Fine I admit it.  I really make an effort to convince people from beyond these borders that this is a hardworking productive country, and it is, trust me, but with all these holidays bunched together, no one believes me.  What’s the reason fro sleeping in this morning?

Well, you see, Spain is divided up into provinces which, in most cases, are grouped into political regions known as comunidades. In some places, the province and the comunidad are both the same, such as is the case of Madrid.  And, of course, each comunidad needs its own holiday.  This time it’s called the Dos de Mayo, The Second of May, and it is observed only in the region of Madrid’s holiday to commemorate the uprising against French control back in 1808.  The rebellion was pretty much a total failure but it did spark a widespread war to rid the country of their neighbors from the north. 

How did the French get there in the first place?  Well, it was mostly the Spanish’s fault.  A minister named Godoy invited them in 1807 to aid the Spain in its attempt to take over Portugal…yet again.  The British were over there on the other side trying to help out the Portuguese.  The French said fine, and once in Spain decided they would stick around a little longer.  Napoleon’s brother Joseph became the self-proclaimed king. 

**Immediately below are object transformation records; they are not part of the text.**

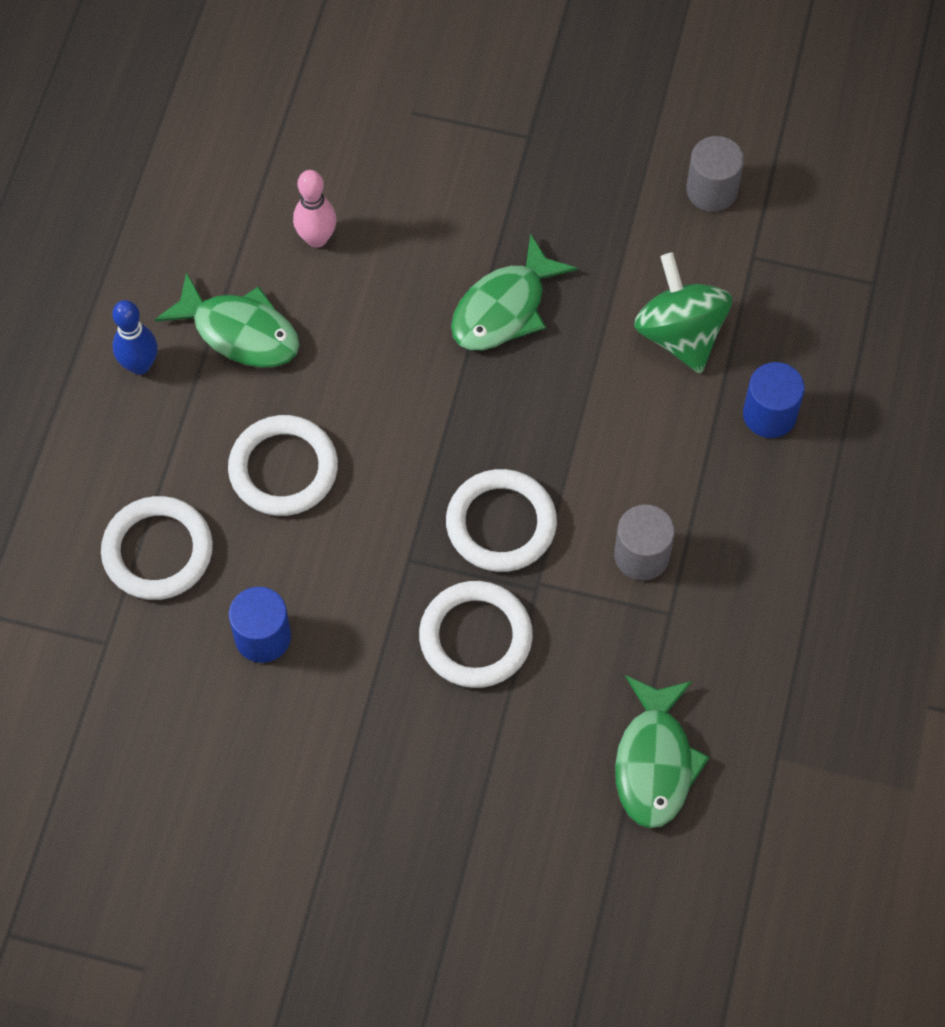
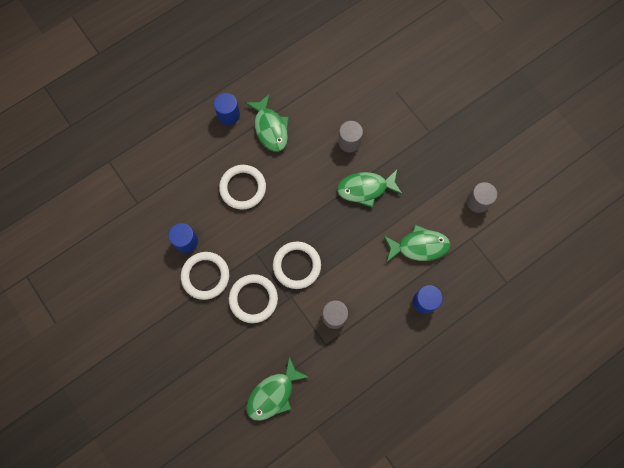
camera: 40 degrees right, 10 degrees up
(140, 365) = (228, 115): blue bowling pin -> blue cylinder
(158, 551) = (179, 184): white ring -> white ring (205, 276)
(317, 238) = (324, 114): pink bowling pin -> none
(404, 252) = (349, 142): none -> grey cylinder
(680, 334) = (419, 246): green spinning top -> green fish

The French were never really very welcome in this country, and less so with rifles and bayonets.  They did their best to domesticate the locals, but that just teed them off even more.  So, on May 2, they had enough and took to the streets.  The rebellion was a failure and the uprisers suppressed, but the events did spark a long and costly war called the Peninsular War (or the War of Independence). 

In general, the good people of Madrid of Madrid do little to honor this day, other than with a nice spring walk and a vermouth before lunch.  There are some special events, like a small parade that goes to the memorial in the square that bears the same name.  Oh, and there’s a bullfight or two, that’s true.

By the way, to get a feel for the tragic outcome of the Dos de Mayo rebellion, go to Prado Museum and gaze at Goya’s powerful depiction of the executions that followed. They took place the next day, hence the aptly named Tres de Mayo.